Assessment of the impact of noise magnitude and bandwidth variations on
a probabilistic inversion of seismic data
Abstract
Accounting for an accurate noise model is essential when dealing with
real data which are noisy due to the effect of environmental noise,
failures and limitations in data acquisition and processing. Quantifying
the noise model is a challenge for practitioners in formulating an
inverse problem and usually, a simple Gaussian noise model is assumed as
a white noise model. Here we propose a pragmatic approach to using an
estimated seismic wavelet to capture the correlated noise model
(coloured noise) for the processed reflection seismic data. We test the
method for a probabilistic sampling-based inversion where post-stack
seismic data, associated with a hard carbonate reservoir in southwest
Iran, is inverted directly to porosity. We assume eight different
scenarios for the bandwidth and the magnitude of the noise. The
investigation of the corresponding posterior statistics shows that
ignoring the correlation of the noise samples in the noise covariance
matrix generates unrealistic features in porosity realisations while
underestimating the noise magnitude leads to overfitting the data and
generating a biased model with low uncertainty. Furthermore, by
considering an imperfect bandwidth for the noise model, the error is
propagated to the posterior realisations. These issues are resolved
considerably when the correlated noise is considered in the inversion.
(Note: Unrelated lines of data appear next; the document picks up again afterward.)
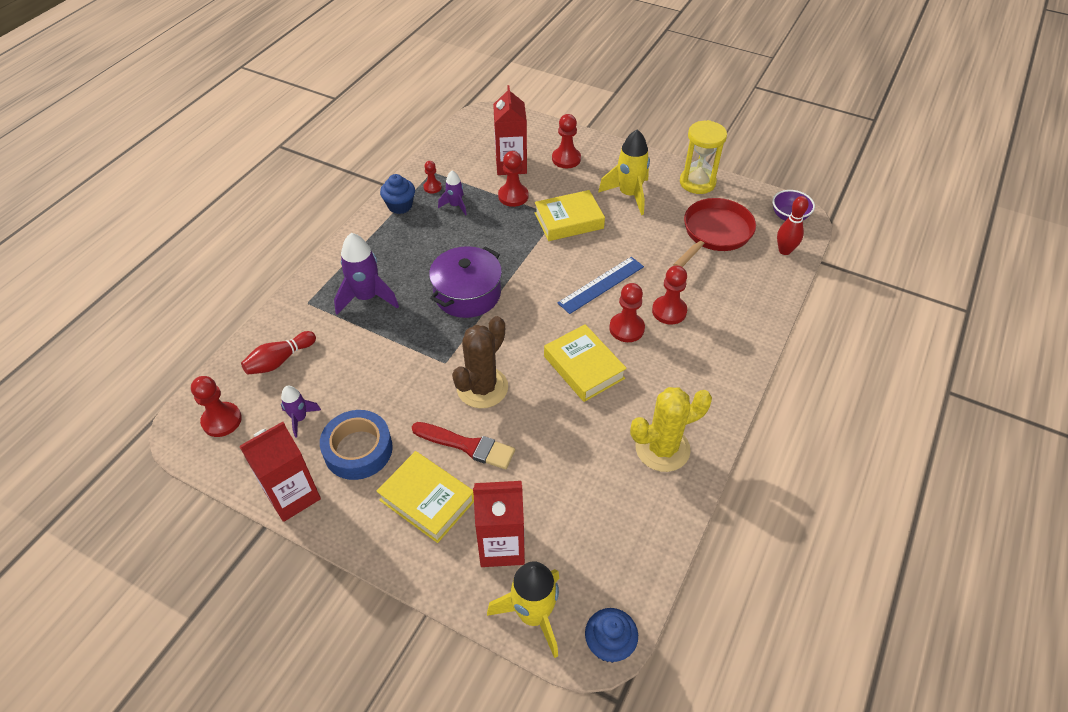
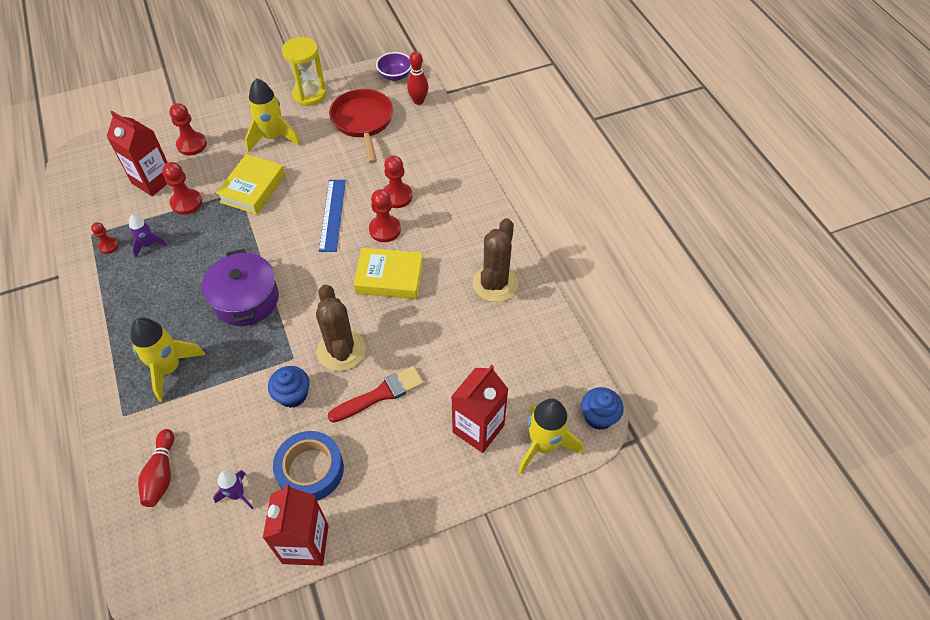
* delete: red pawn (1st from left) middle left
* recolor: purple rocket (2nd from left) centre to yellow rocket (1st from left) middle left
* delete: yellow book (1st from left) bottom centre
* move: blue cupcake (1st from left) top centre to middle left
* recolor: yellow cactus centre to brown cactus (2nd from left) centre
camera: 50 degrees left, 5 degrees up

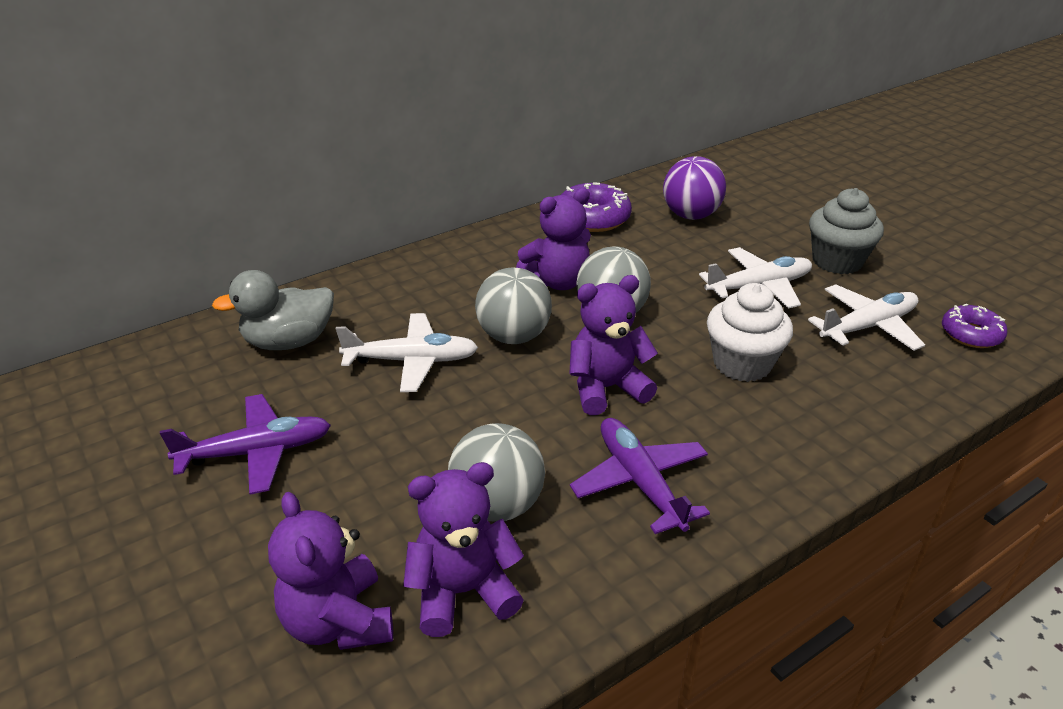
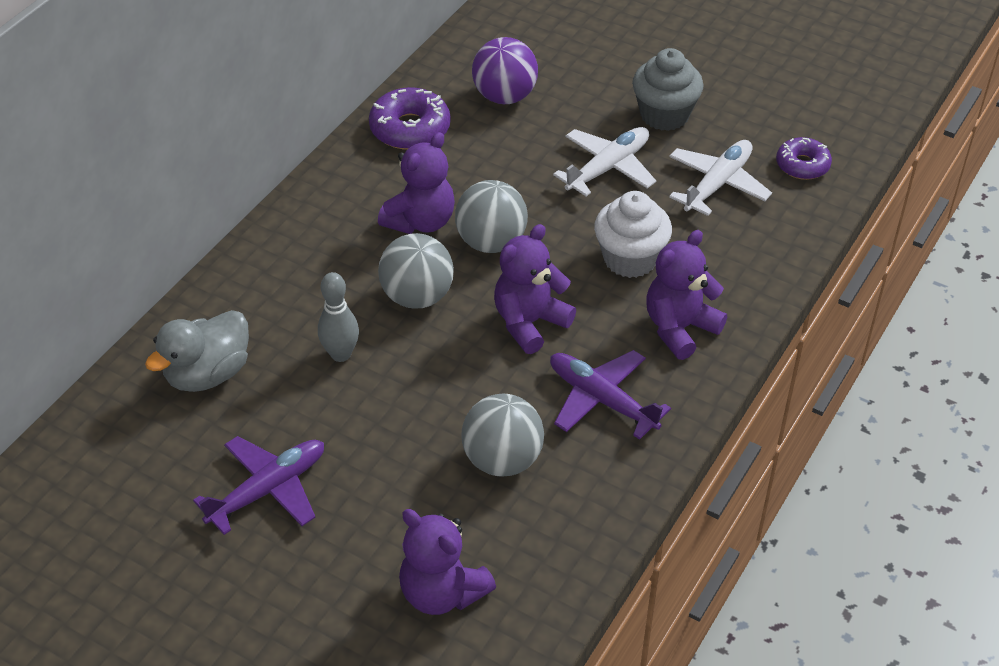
* replace: white plane (1st from left) centre to grey bowling pin centre
* move: purple teddy bear (2nd from left in the first image) bottom centre to purple teddy bear (4th from left) middle right
camera: 25 degrees left, 10 degrees up

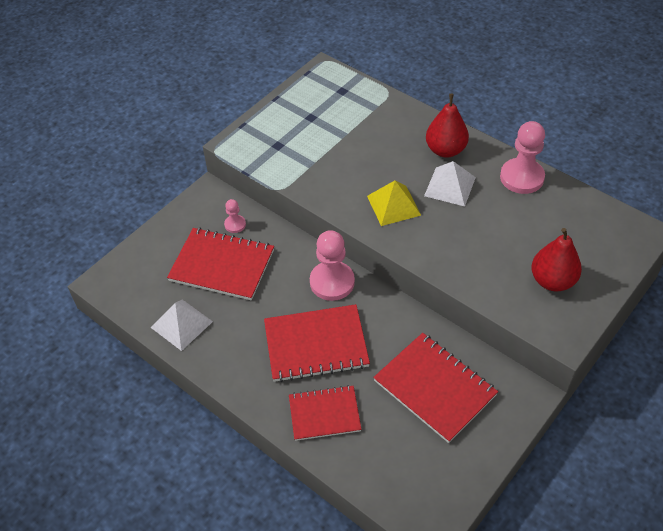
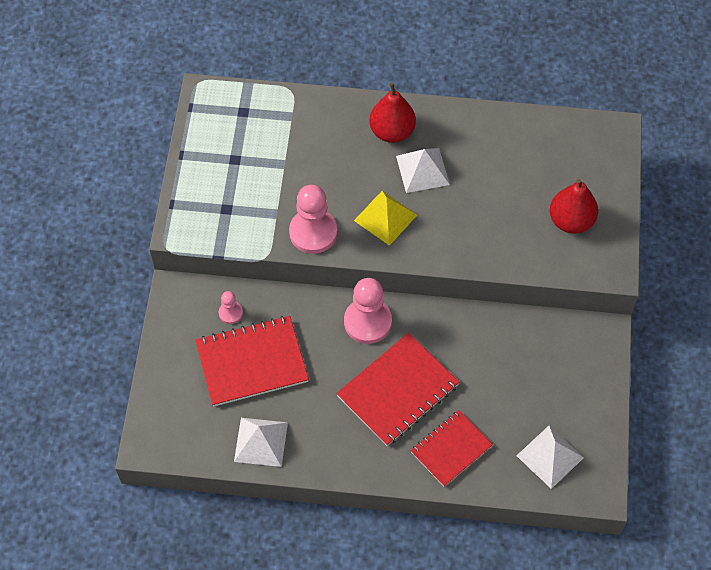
* delete: red notebook (4th from left) bottom centre
* move: pink pawn (3rd from left in the first image) top right to pink pawn (2nd from left) centre
* insert: white pyramid (3rd from left) bottom right
camera: 35 degrees left, 10 degrees up

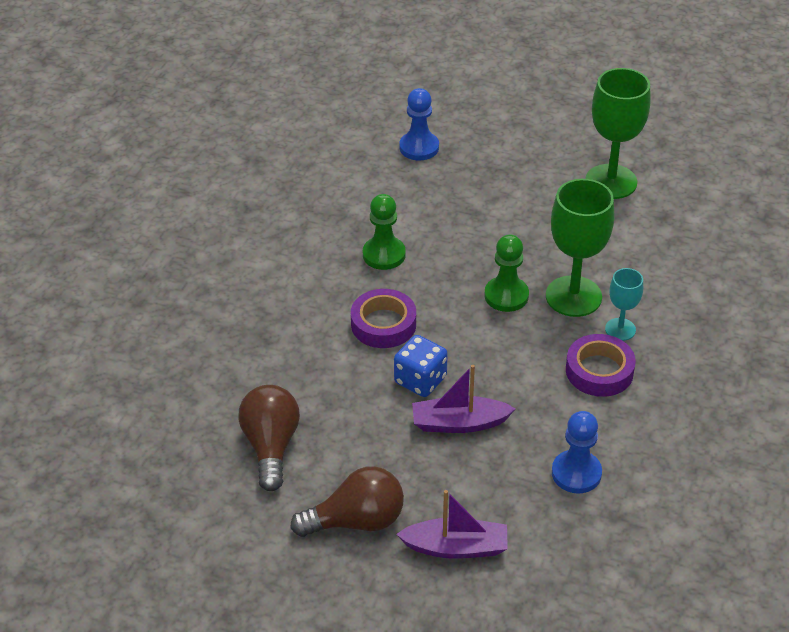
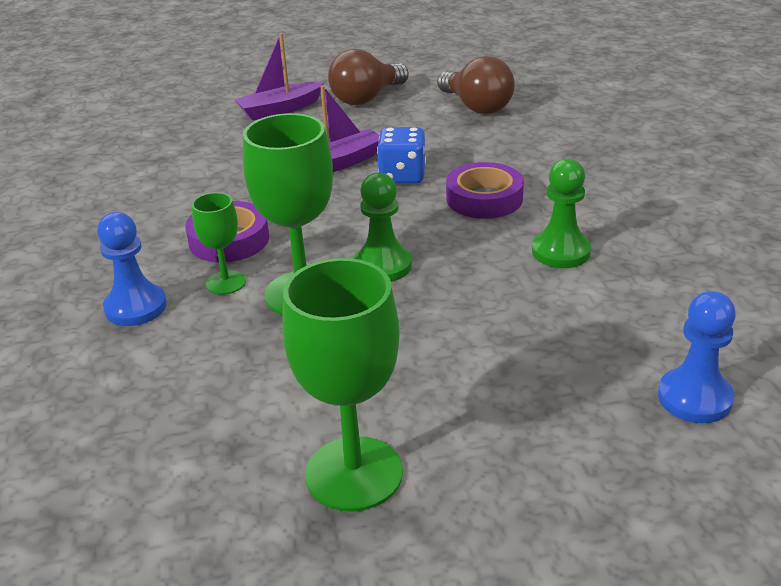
* move: blue pawn (2nd from left in the first image) bottom right to blue pawn (1st from left) middle left
* recolor: turquoise goblet middle right to green goblet (1st from left) middle left
camera: 150 degrees right, 10 degrees down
Therefore, in real data applications where the estimation of the
magnitude and correlations of the noise is not trivial, the estimated
seismic wavelet provides a good proxy for describing the correlation of
the noise samples or equivalently the bandwidth of the noise model. In
addition, it might be better to overestimate the noise magnitude than to
underestimate it. This is true especially for an uncorrelated noise
model and to a lesser degree also for the correlated noise model.